The Health Ministry had set up a cadre review committee to consider the proposal to establish a dedicated central health force made more than five and a half decades ago. However, an RTI reply has revealed that the committee, which was constituted on the issue in 2015, failed to meet after 2019. Despite the committee not meeting to discuss the issue raised several times by the Indian Medical Association, the Centre insisted that “it is still considering the issue.”
The RTI filed by Dr Aman Kaushik, an RTI activist who completed his MBBS and is now pursuing NEET-PG, the ministry said, “The matter is under consideration in consultation with all the states/UTs for seeking their views.”
To a question about whether the ministry is still considering creating the cadre and how many states have offered their comments after July 2019, the ministry said, “Till date, 12 states/UTs have responded, and as far as the matter regarding supporting/non-supporting the proposal is concerned, it is under consideration.”
Kaushik asked when the last committee meeting was held. The answer, he said, was very shocking. “A committee was constituted on the matter in 2015 and no further meeting was held after 2019,” the RTI reply of March 28 by Dr Naveen Aggarwal, Deputy Secretary and First Appellate authority under section 19 (1) of the RTI Act, 2005, said.
Kaushik said, “Since 1960, many committees have recommended the creation of this cadre. But nothing has been done so far. The healthcare infrastructure of India is lacking at the primary, secondary, and tertiary levels.”
Such a central cadre existed before Independence. It was abolished in August 1947.
“Since independence, IAS has had administrative control of health issues. They might have passed the UPSC exam, but we need someone trained in public healthcare. The question is why doctors don’t prefer to work in rural areas. It is because of the lack of facilities and low salaries,” he said.
"If this cadre is introduced and facilities are provided on lines of IAS, rural healthcare can be improved because then many doctors will be ready to serve in these remote rural areas,” he added.
In fact, the issue was raised twice in the parliament—in 2018 and 2019.
On December 28, 2018, the then Minister of State of Health and Family Welfare Minister, Ashwini Kumar Choubey, in a written reply in the Lok Sabha, said, “The ministry has referred the matter of creation of All India Medical Service to a Committee constituted for Cadre Review of the Central Health Service (CHS) to examine, among others, the need for creation of an All India Medical Service."
He said that following the committee's recommendation, the ministry has requested all states/UTs to offer their views on the creation of medical services so that the ministry can firm up its proposal. The ministry had written to all the states/UTs in 2017.
The minister further said that they had received comments from six states - Andhra Pradesh, Madhya Pradesh, Kerala, Sikkim, Goa and Mizoram and two UTs - Dadra and Nagar Haveli and Andaman and Nicobar Islands.

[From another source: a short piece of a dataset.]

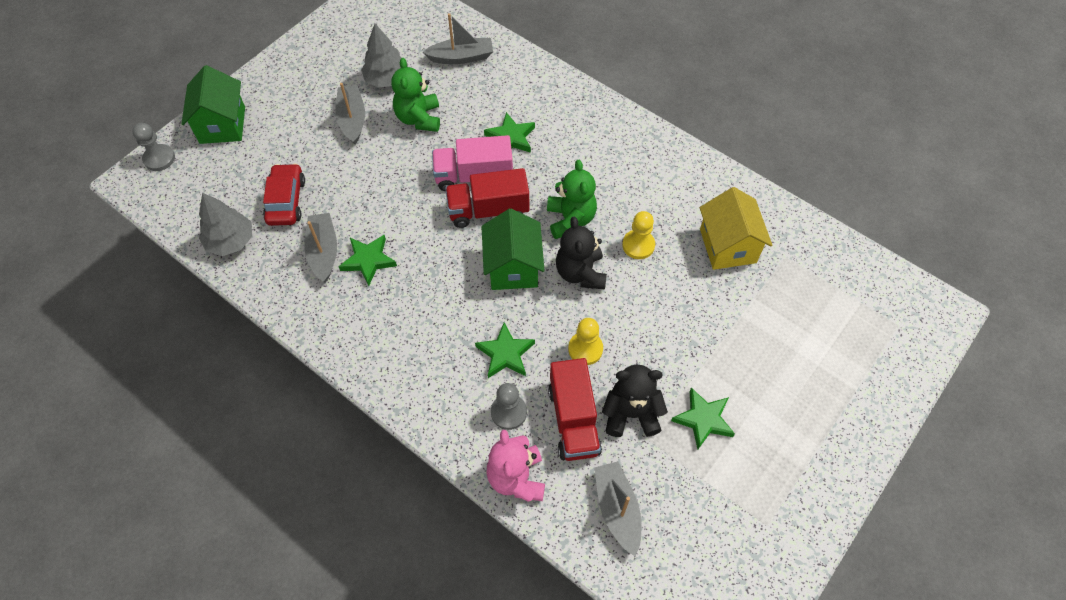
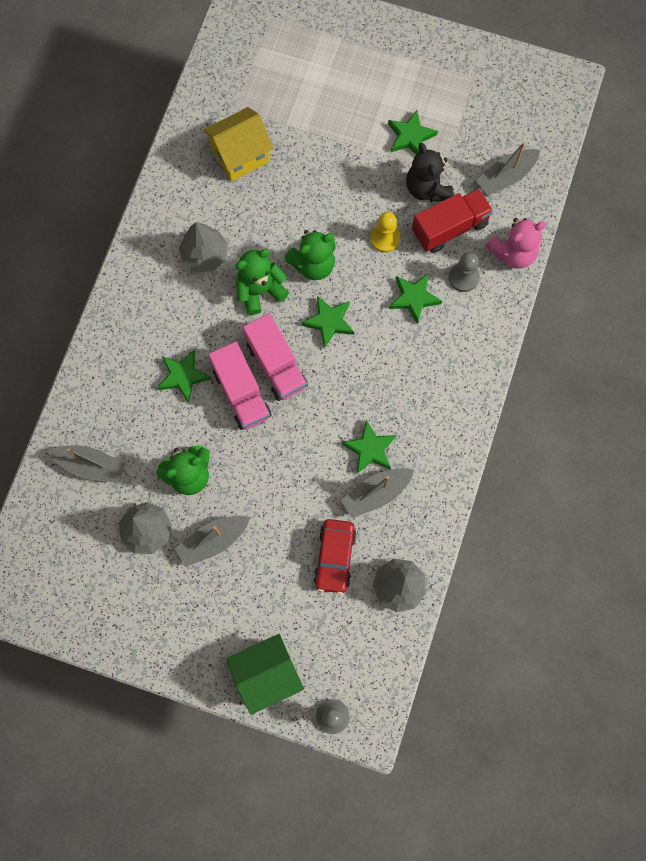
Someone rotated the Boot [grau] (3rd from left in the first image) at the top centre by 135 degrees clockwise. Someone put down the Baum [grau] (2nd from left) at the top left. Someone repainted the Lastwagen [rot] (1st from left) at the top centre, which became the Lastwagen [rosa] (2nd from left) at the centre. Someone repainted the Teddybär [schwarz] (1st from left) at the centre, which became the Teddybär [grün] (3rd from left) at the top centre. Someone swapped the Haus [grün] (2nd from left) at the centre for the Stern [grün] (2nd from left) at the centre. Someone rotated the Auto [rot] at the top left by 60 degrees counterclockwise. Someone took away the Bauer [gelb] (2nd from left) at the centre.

He said while Goa, Mizoram, Andaman, Nicobar Administration, Dadra, and Nagar Haveli supported the proposal, the Kerala and Sikkim governments did not. “The government of Andhra Pradesh has requested to come up with a comprehensive proposal incorporating the best practices in other countries for addressing the manpower needs in the two sectors of health services and medical services,” the minister said.
The minister gave the same reply in the Lok Sabha on July 19, 2019.
“If the government wants to launch this cadre, they must set a timeline for states. It seems that the central government is not serious about it, despite claiming that they are still considering it in the RTI,” Dr Kaushik said.
He added that the 15th Finance Commission had also recommended the creation of the cadre. “Given the inter-state disparity in the availability of medical doctors, it is essential to constitute an All India Medical and Health Service as is envisaged under Section 2A of the All India Services Act, 1951,” it had said.
A parliamentary committee in 2021 also favoured the formation of such a cadre.
The issue was first raised in 1960 when the Health Survey and Planning Committee, known as the Mudaliar Committee, in its report in 1961, recommended the formation of a central health cadre in which senior posts in the central and state health ministries would be included.
In 2005, another report of the National Commission on Macroeconomics and Health, chaired by then Finance Minister P Chidambaram and then Health Minister A Ramadoss, made the same suggestion—forming a central health cadre on the lines of IAS/IPS.